The parish of Hof was established as a municipality on 1 January 1838 (see formannskapsdistrikt law). The borders of the municipality were never changed. On 1 January 2018, Hof Municipality was merged into the neighboring Holmestrand Municipality.

===Name===
The municipality (originally the parish) is named after the old Hof farm (Hof) since the first Hof Church was built there. The name is identical with the word hof which means "pagan temple", a place for worshiping the old Norse Gods.

===Coat of arms===
The coat of arms was granted on 17 July 1992. The official blazon is "Gules, three water lily leaves Or" (I rødt tre gull sjøblad, 2-1). This means the arms have a red field (background) and the charge is a seeblatt which is a water lily leaf design.

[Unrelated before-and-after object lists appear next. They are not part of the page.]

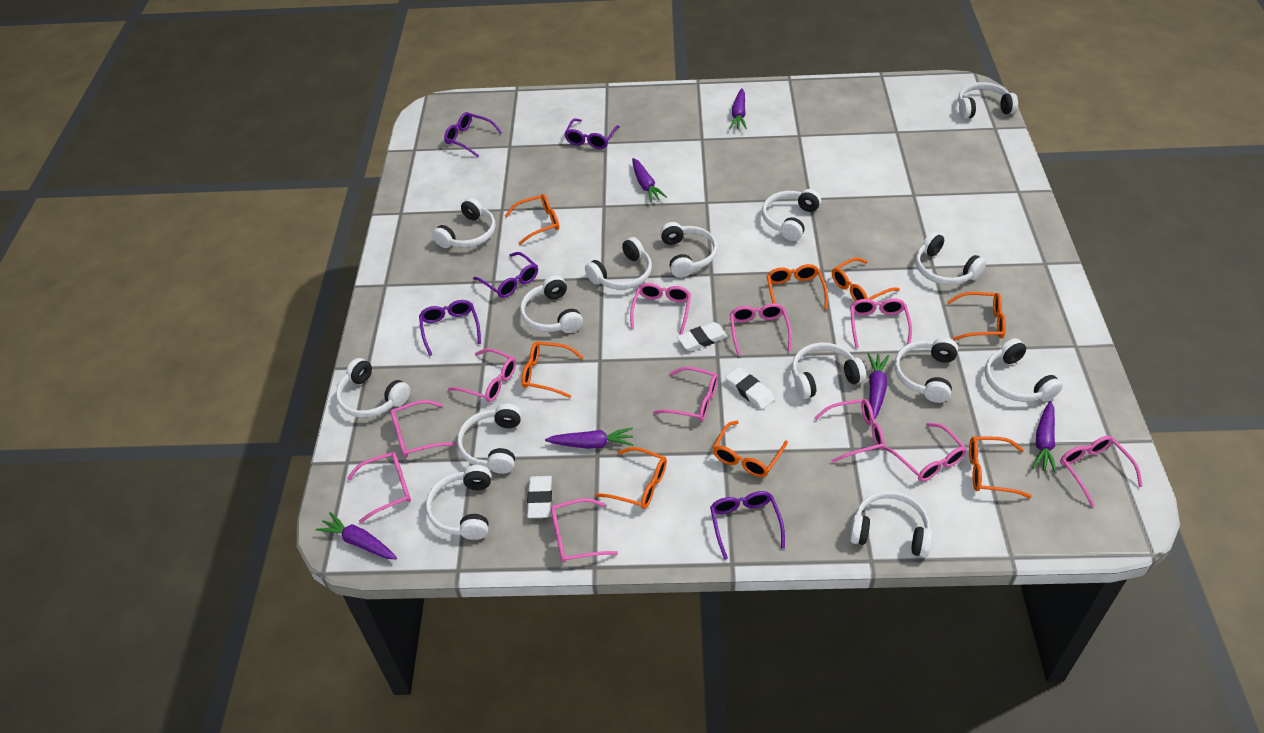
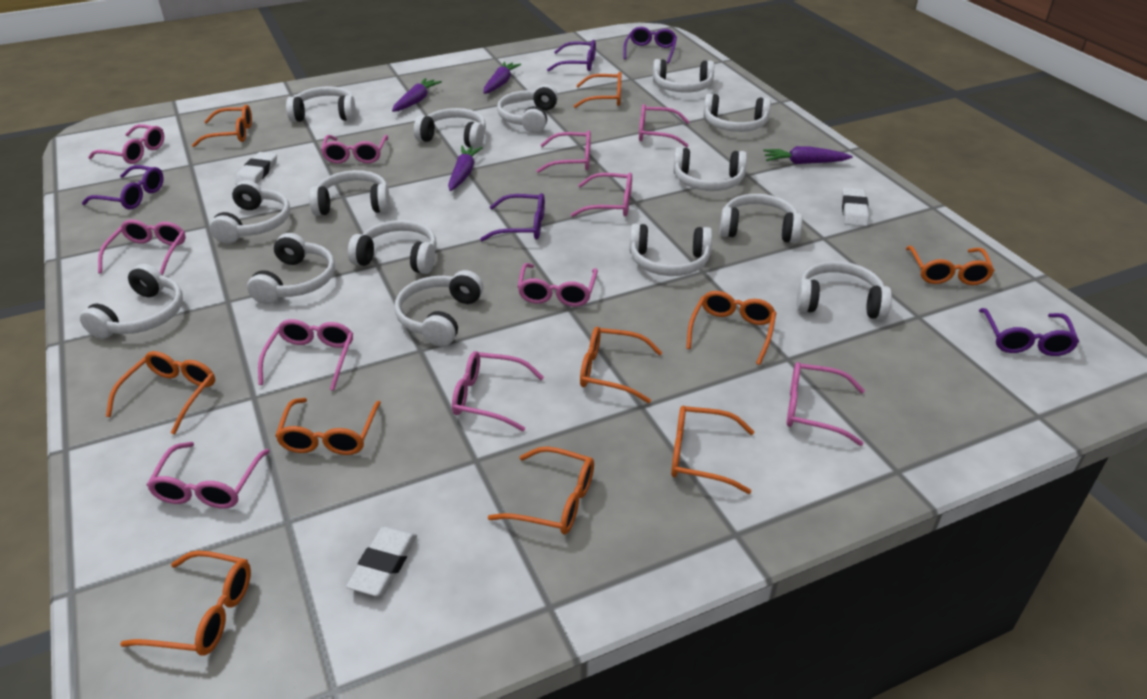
orange glasses: 8 -> 10
purple carrot: 6 -> 4
white headphones: 14 -> 15

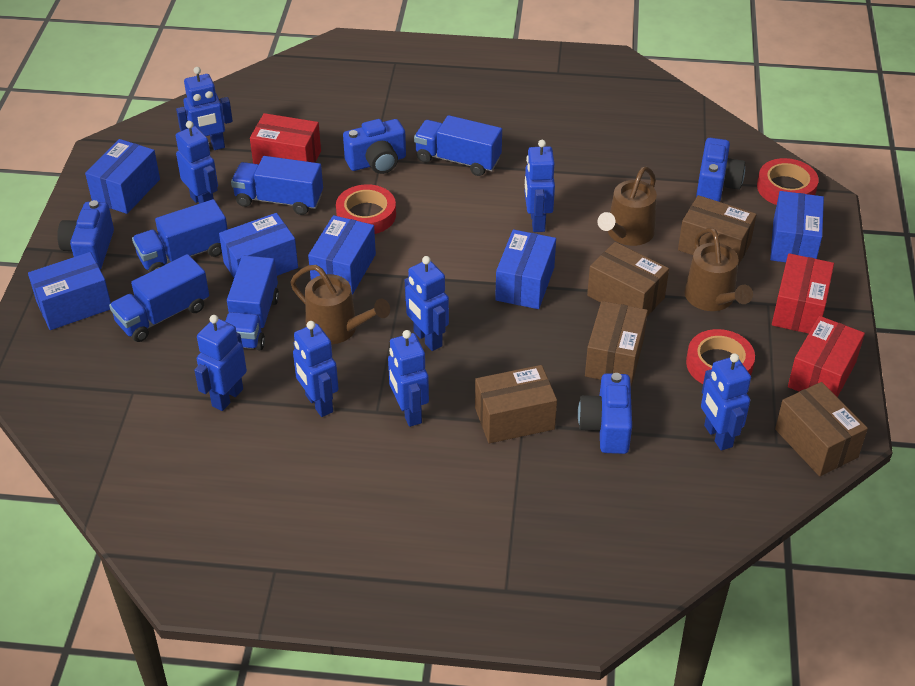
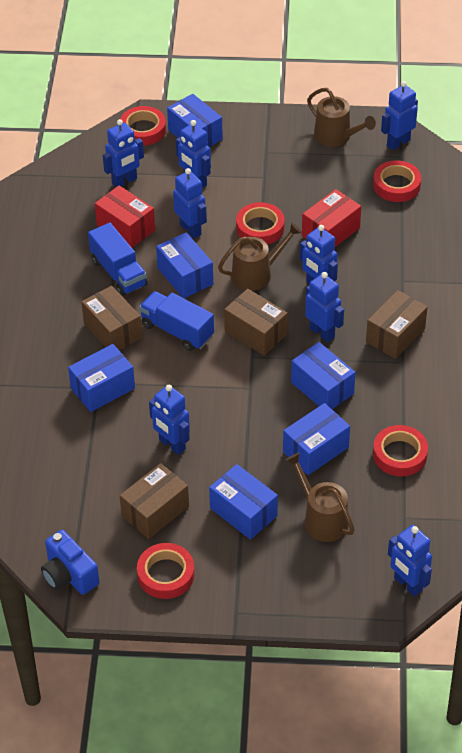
blue camera: 4 -> 1
blue truck: 5 -> 2
brown box: 5 -> 4
red box: 3 -> 2
red tape: 3 -> 5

The charge has a tincture of Or which means it is commonly colored yellow, but if it is made out of metal, then gold is used. The design is meant to symbolize the many lakes in the municipality. There are three leaves in the design to symbolize the three church parishes in Hof: Hof, Vassås, and Eidsfoss. The arms were designed by Geir Helgen. The municipal flag has the same design as the coat of arms.

===Churches===
The Church of Norway had one parish (sokn) within the municipality of Hof. At the time of the municipal dissolution, it was part of the Nord-Jarlsberg prosti (deanery) in the Diocese of Tunsberg.

Churches in Hof
| Parish (sokn) | Church name | Location of the church | Year built |
| Hof, Vassås og Eidsfoss | Eidsfoss Church | Eidsfoss | 1904 |
| Hof Church | Hof | c. 1150 |
| Vassås Church | Vassås | c. 1200 |

==Geography==
The municipality of Hof covered 164 km2, of which 140 km2 was land. Of the land in the municipality, 17.9 km2 was farmland and 125.1 km2 was forests. Hof Municipality consisted of the three parishes: Hof, Eidsfoss, and Sundbyfoss. Mountains in Hof included: Buaren, Vestfjellet, Skibergfjell, and Grøntjernkollen. The large lake Eikeren was partially located in Hof. Approximately

==Government==
Hof Municipality was responsible for primary education (through 10th grade), outpatient health services, senior citizen services, unemployment, social services, zoning, economic development, and municipal roads. During its existence, this municipality was governed by a municipal council of directly elected representatives. The mayor was indirectly elected by a vote of the municipal council.

===Mayors===
The mayors (ordfører) of Hof:

- 1838–1843: Morten Smith Petersen
- 1844–1849: Ole Hansen Hafsrud
- 1850–1853: Sven Pedersen Goverud, Sr.
- 1854–1855: Torger Olsen Korby
- 1856–1859: Sven Pedersen Goverud, Sr.
- 1860–1863: Torger Olsen Korby
- 1864–1875: Thomas E. Herstad
- 1876–1879: Per Svensen Goverud
- 1880–1887: Ole Svendsen Goverud
- 1888–1889: Edvard Halvorsen Sundby
- 1890–1898: Thorvald O. Gran
- 1899–1902: Jacob Olsen Lindseth
- 1902-1902: Christian Olsen Thon (H)
- 1903–1907: Sven Pedersen Goverud, Jr.
- 1908–1916: Christian Olsen Thon (H)
- 1917–1922: Nils Unnemark (Bp)
- 1923–1928: Ole Bertil Grennæs (Bp)
- 1929–1930: Ludvig Lørdal (Ap)
- 1931-1931: Olaf M. Tormodsrud
- 1931-1931: Ludvig Lørdal (Ap)
- 1932–1934: Ole Bertil Grennæs (Bp)
- 1935–1937: Olaf M. Tormodsrud
- 1938–1940: Hans Klaussen (Ap)
- 1940–1941: Ole Lindseth (NS)
- 1941–1942: Olaf Frich (NS)
- 1943–1945: Gunnar Reggestad (NS)
- 1945–1963: Hans Klaussen (Ap)
- 1964–1971: Per Båstad
- 1972–1979: Arne Solli
- 1980–1983: Roar Kristian Nordby (Sp)
- 1984–1985: Gunnar Lindseth (KrF)
- 1986–1987: Gunnar Haavik (H)
- 1988–1991: Arne Gravdal (Sp)
- 1992–1993: Åse Fjellestad (H)
- 1994–1999: Kari Akerholt (Sp)
- 2000–2012: Olav Bjørnli (H)
- 2012–2015: Ragnar Lindås (H)
- 2015–2017: Mette Måge Olsen (Ap)

===Municipal council===
The municipal council (Kommunestyre) of Hof was made up of representatives that were elected to four-year terms. The tables below show the historical composition of the council by political party.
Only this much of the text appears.